Beit Jala, a Christian Palestinian village swathed in vines and bougainvillaea and dotted with elegant old Arab mansions, is on the northern perimeter of the not-so-little - and, these days, not at all still or sleeping - town of Bethlehem.

Along the bottom of the valley that separates the Jewish Gilo from its Arab neighbours runs the number 60 highway, a settlers' road winding down through two tunnels into the southern half of the West Bank. For years, the two sides have gazed in hostility at each other across the valley. But now war is being waged across it. Beit Jala is under Israeli blockade; Gilo has built an embankment and an 8ft-high wall to keep the enemy out.

The war has been going on intermittently since not long after the start of the Palestinian uprising, the so-called "Al-Aqsa intifada", at the end of last month. And last night it was in full flood with exchanges of machine-gun fire. The dispute deepened last weekend. Shortly before midnight on Sunday - to the horror of the Palestinians - the Israeli army sent Apache combat helicopters to fire rockets into Beit Jala. Its forces also fired at least one shell from a tank, three of which are sited across the road in Gilo. And it fired many rounds from machine-guns mounted on its tanks.

One of these missiles slammed into the front of Samir Nazal's house, into the room where two of his children - aged two and three - normally sleep. The shrapnel hit with such force it blasted large holes through the bedroom's back wall. Had the children not been moved earlier by their parents - who were terrified that they might be hit - they would have been lucky to survive.

"How much do you expect us to take of this sort of thing?" said a neighbour, Suad Shahwan, 37, as residents, mindful of the importance of publicity, showed journalists into the wreckage-strewn bedroom, with its broken picture of the Virgin Mary and dust-caked cuddly toys. "There is so much humiliation for our people. Only God knows how this will end."

A few yards down the street, Yassir Aid, 46, a Bethlehem taxi driver, was lying in his front room with two of his five children when the Israeli bullets flew in. Half a dozen punched holes in his heavy metal front door and more smashed through the window. "This is ugly, this is war, this is pure violence," he said yesterday. "What else can you call it?"

According to a spokesman for Israel's Defence Forces (IDF), the use of the helicopters and tanks came after Palestinian gunmen operating in Beit Jala after dark sprayed Gilo with bullets, hitting about 16 houses across four streets.

"We were sitting in our front room chatting when all of a sudden we saw flashes of light just outside our window," Shulamit Peretz told The Jerusalem Post. "At first we did not grasp that these were live bullets but after a few seconds I rushed my children into the washroom because that is the safest room in the house."
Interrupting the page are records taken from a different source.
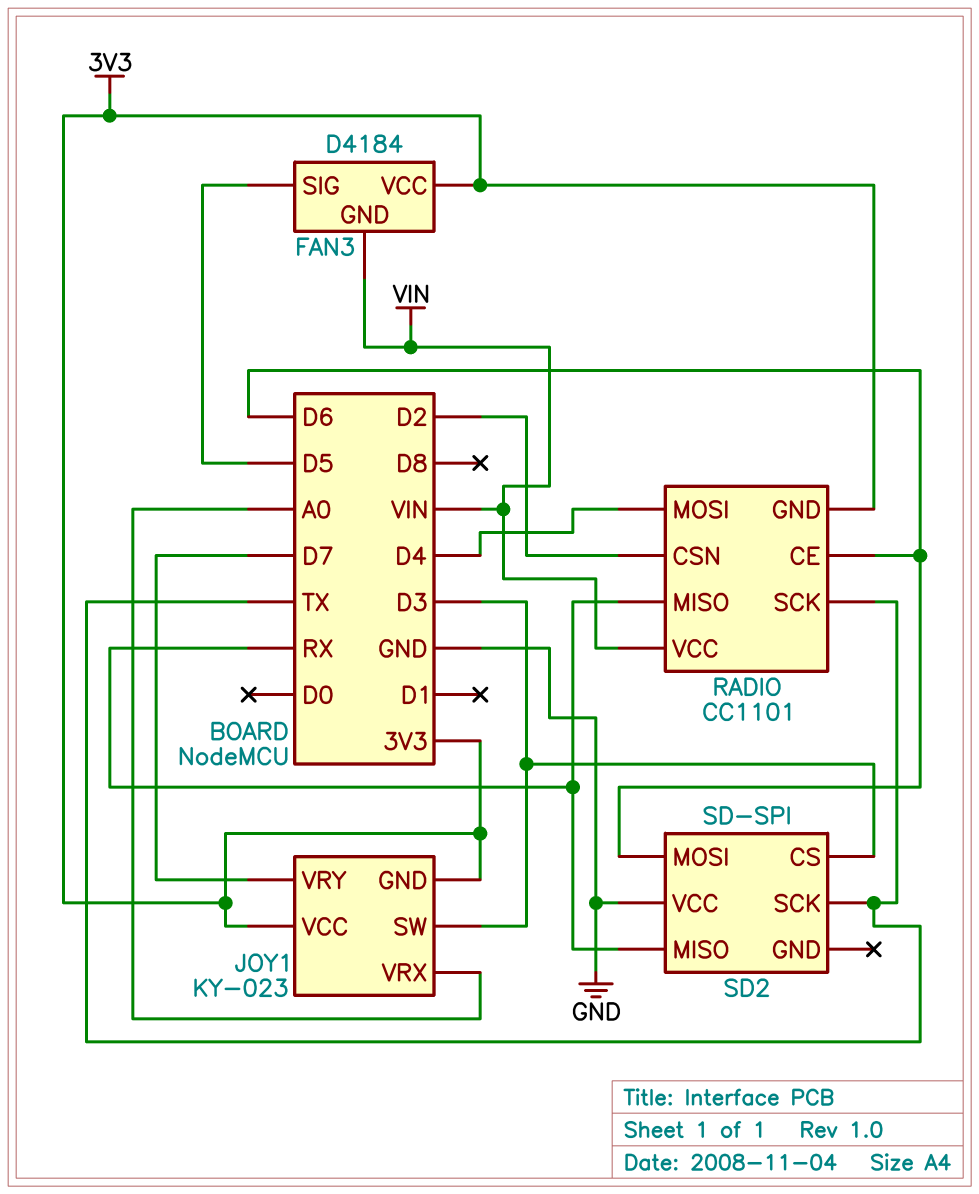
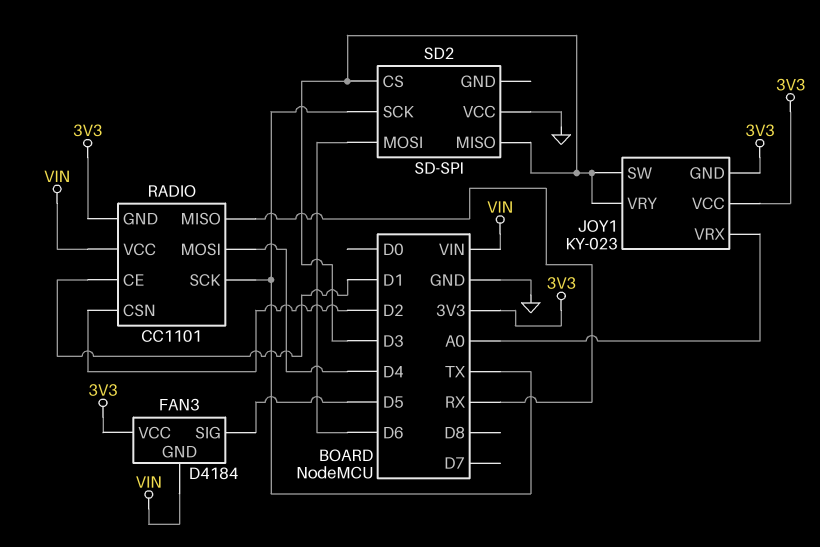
JOY1 pin VRY: D7 -> D3
RADIO pin CE: D6 -> D1
SD2 pin MISO: RX -> D3

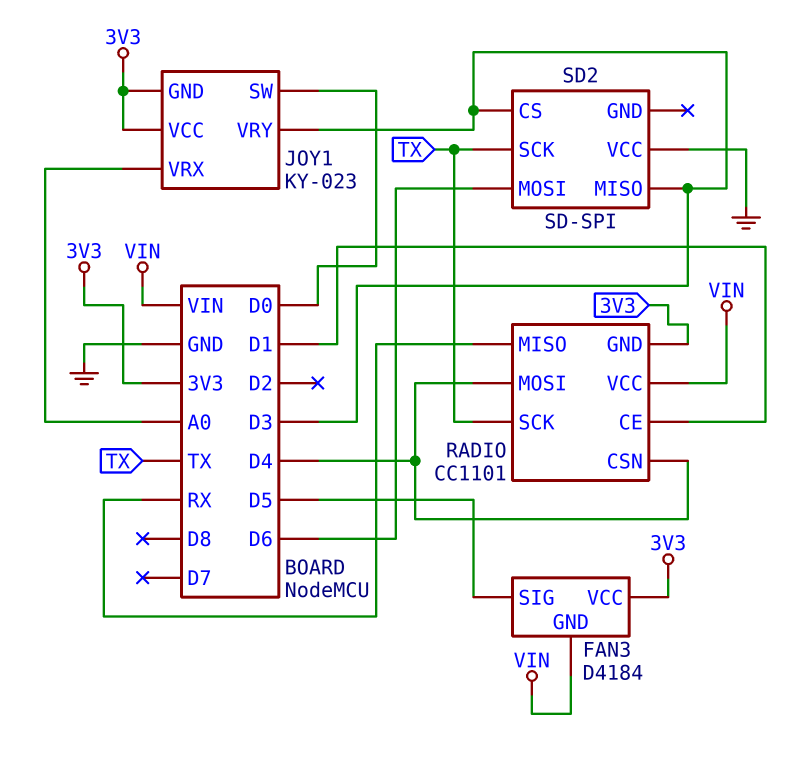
JOY1 pin SW: D3 -> D0
RADIO pin CSN: D2 -> D4

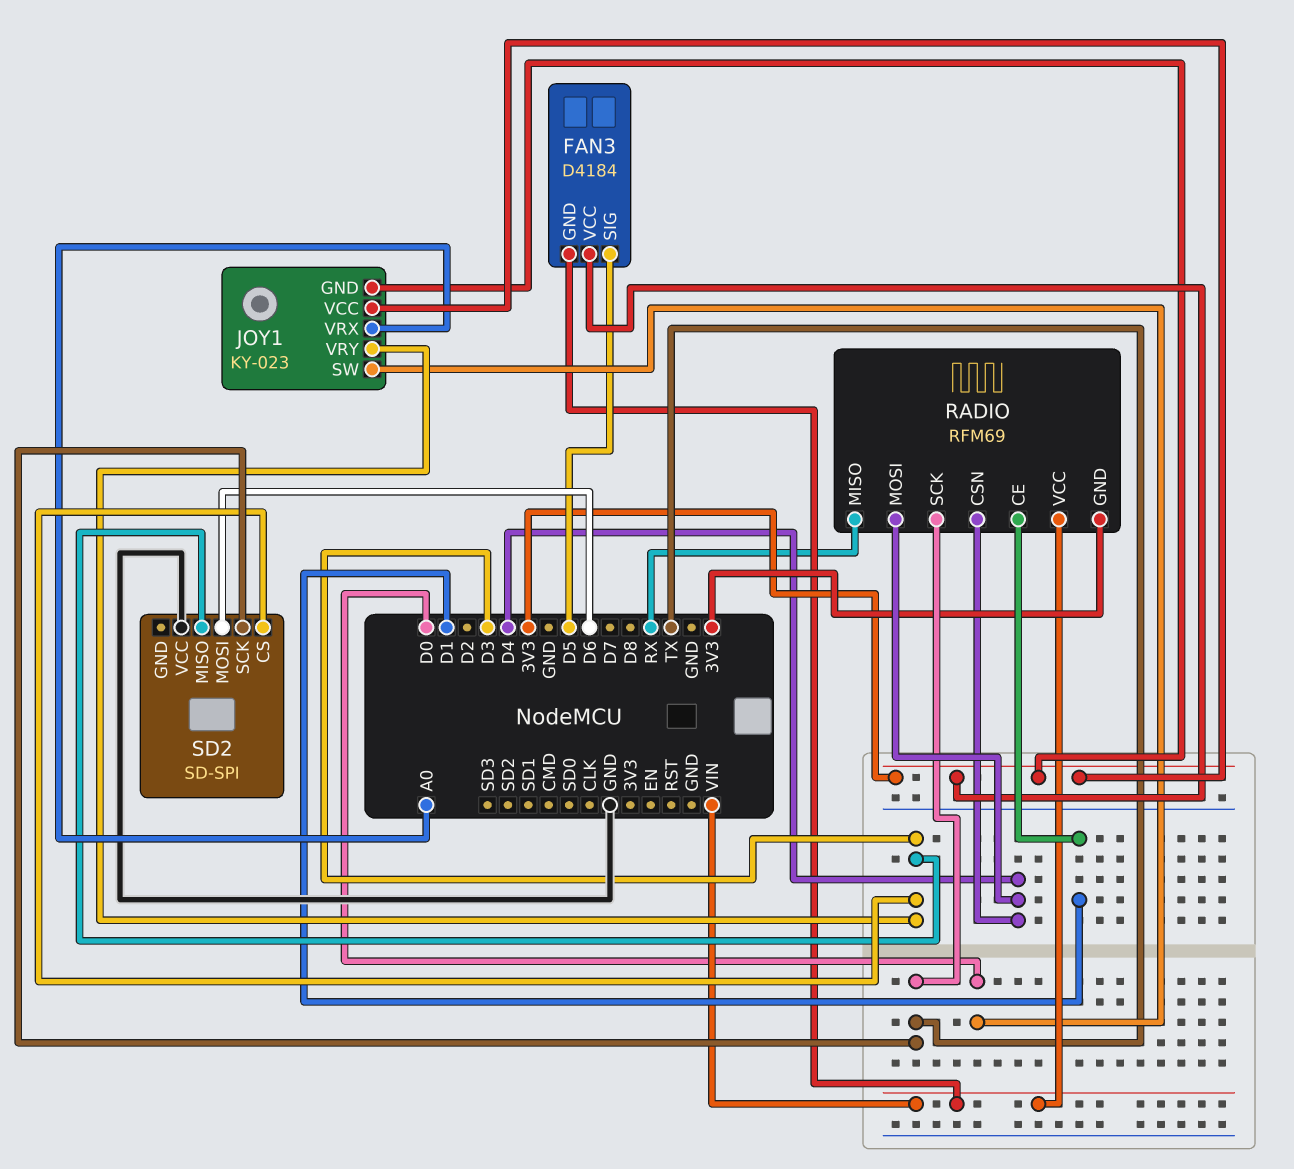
RADIO: CC1101 -> RFM69

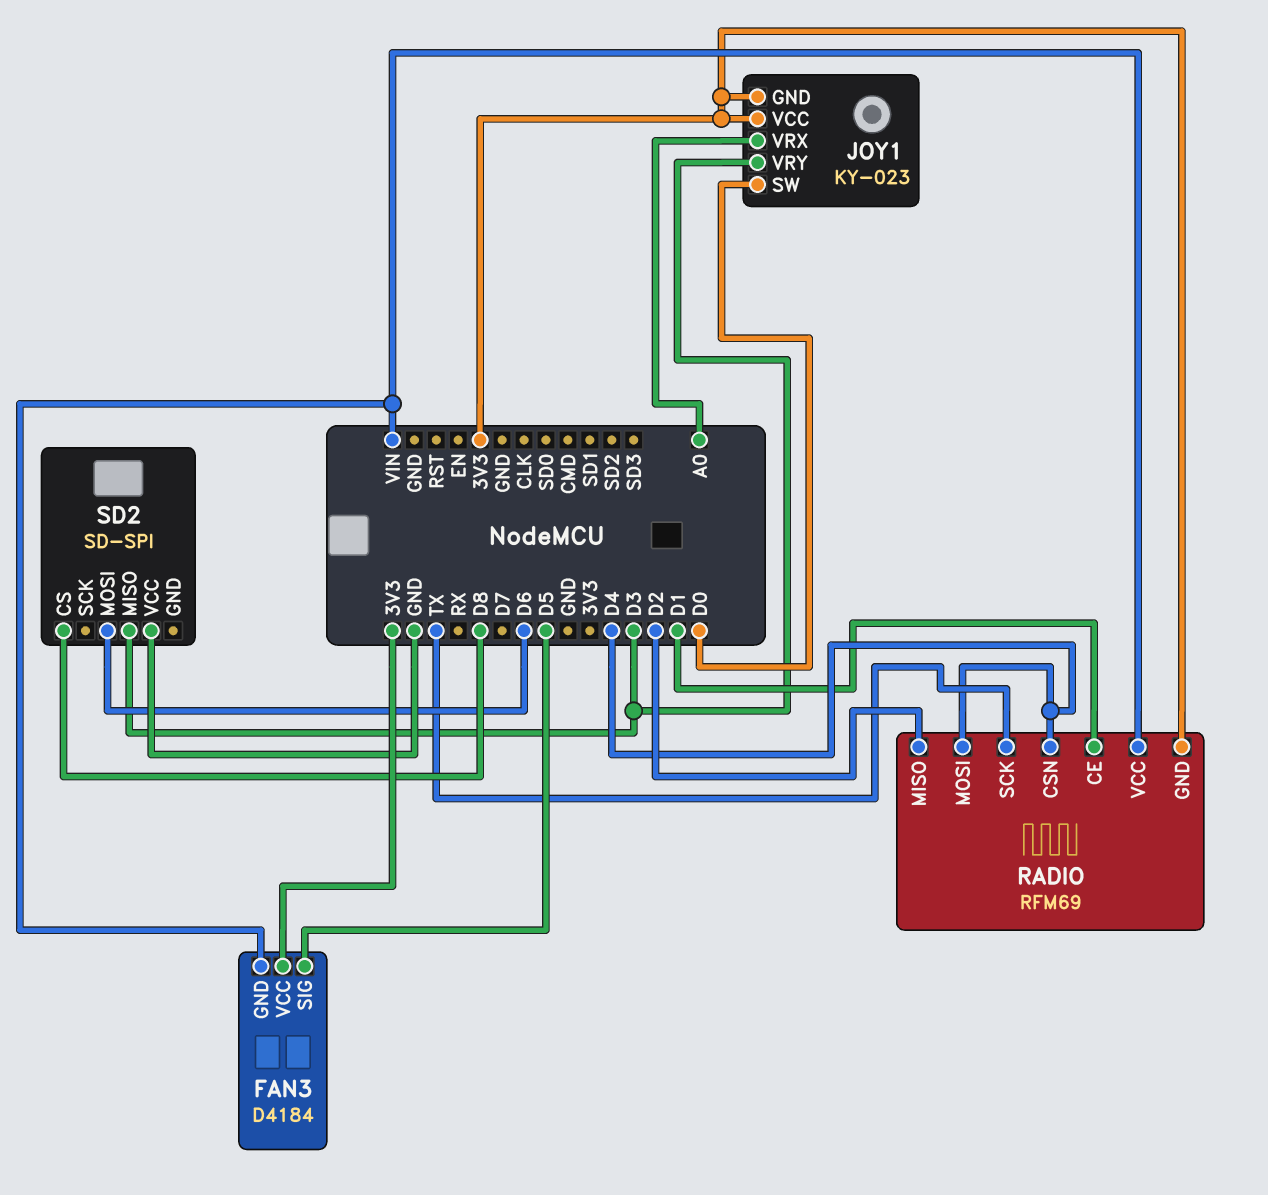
RADIO pin MISO: RX -> D2
SD2 pin CS: D3 -> D8
SD2 pin SCK: TX -> none

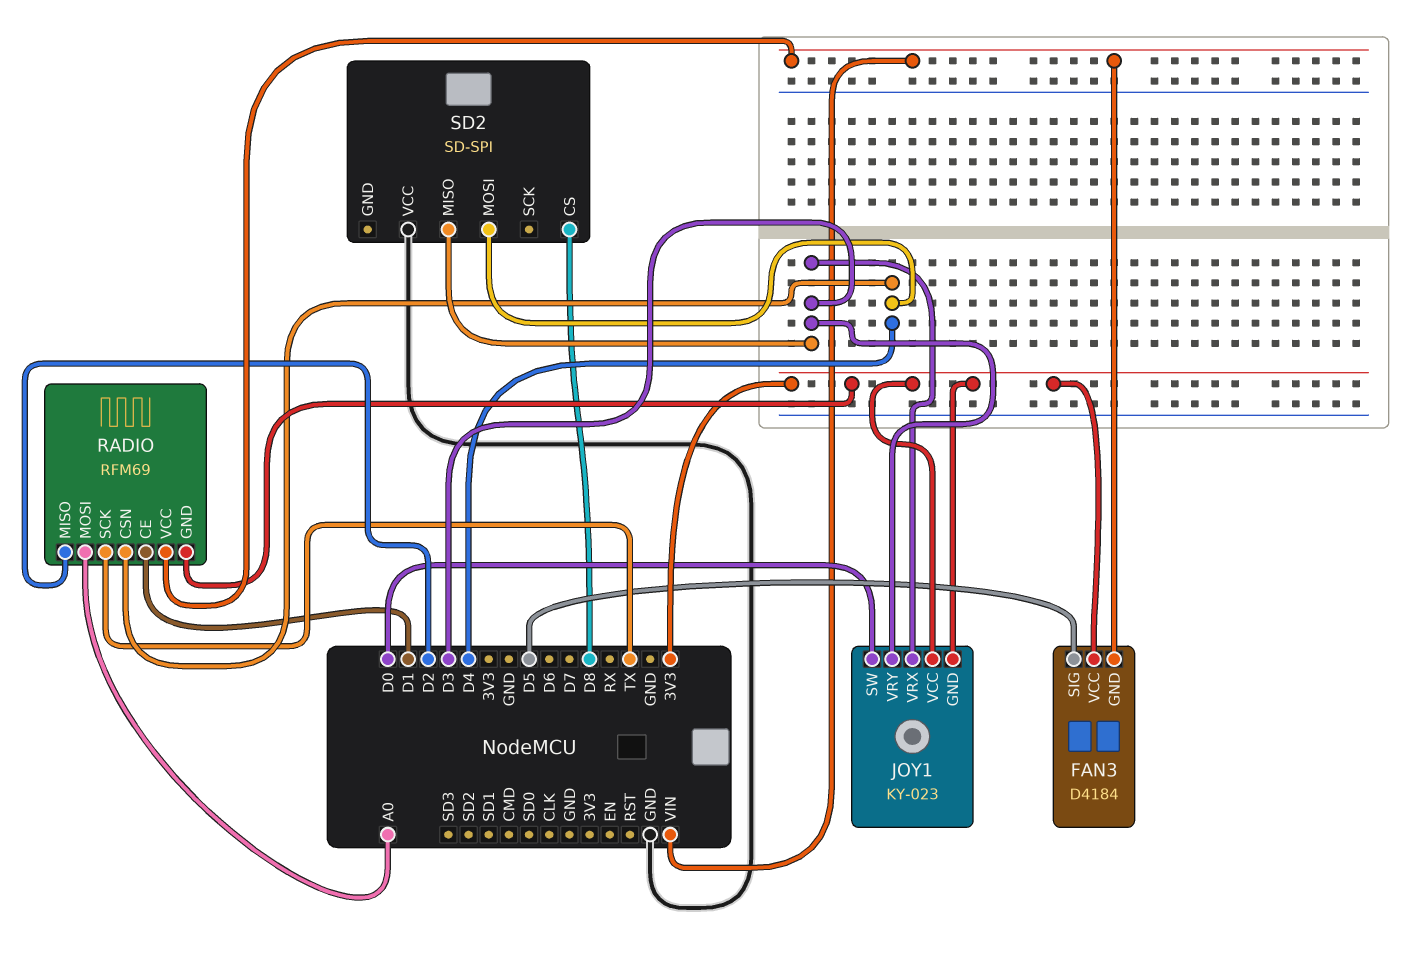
JOY1 pin VRX: A0 -> D3
RADIO pin MOSI: D4 -> A0
SD2 pin MOSI: D6 -> D4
The IDF claims a warning was given to the Beit Jala villagers before the attack, although the latter dispute this. Questions abound whether its troops were aiming at the source of Palestinian fire or at civilian homes. A military spokesman openly acknowledged yesterday that the IDF's strategy was to try to turn the locals against the Palestinian gunmen who had moved into their midst by using the tactics of fear.

If the attacks by the gunmen continue, the village could expect more of the same, or worse, said Captain Eli Garshowitz, an IDF spokes-man. "More innocent people are going to be affected, and it is going to be more intolerable for people in Beit Jala to live a normal life. They are going to end up packing their bags and leaving," he said. A new battle broke out at Gilo last night when Palestinians and Israeli soldiers traded gunfire again.
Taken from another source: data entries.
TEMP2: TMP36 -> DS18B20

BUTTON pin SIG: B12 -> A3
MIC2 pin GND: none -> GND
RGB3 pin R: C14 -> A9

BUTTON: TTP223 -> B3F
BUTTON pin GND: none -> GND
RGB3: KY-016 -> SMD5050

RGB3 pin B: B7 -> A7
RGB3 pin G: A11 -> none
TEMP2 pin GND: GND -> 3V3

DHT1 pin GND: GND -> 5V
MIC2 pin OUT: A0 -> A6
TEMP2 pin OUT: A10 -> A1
But trying to terrorise populations is a flawed plan, especially in this dispute. It can just as easily harden opinion and anger. Certainly, having his house shot up by Israel did not have the desired effect on Mr Aid. He is a refugee who fled from his village close to Jerusalem to Beit Jala in 1967. "I have been moved once in my life by the Israelis. This won't make me move again. Nothing will. I would rather end up in a cemetery," he said.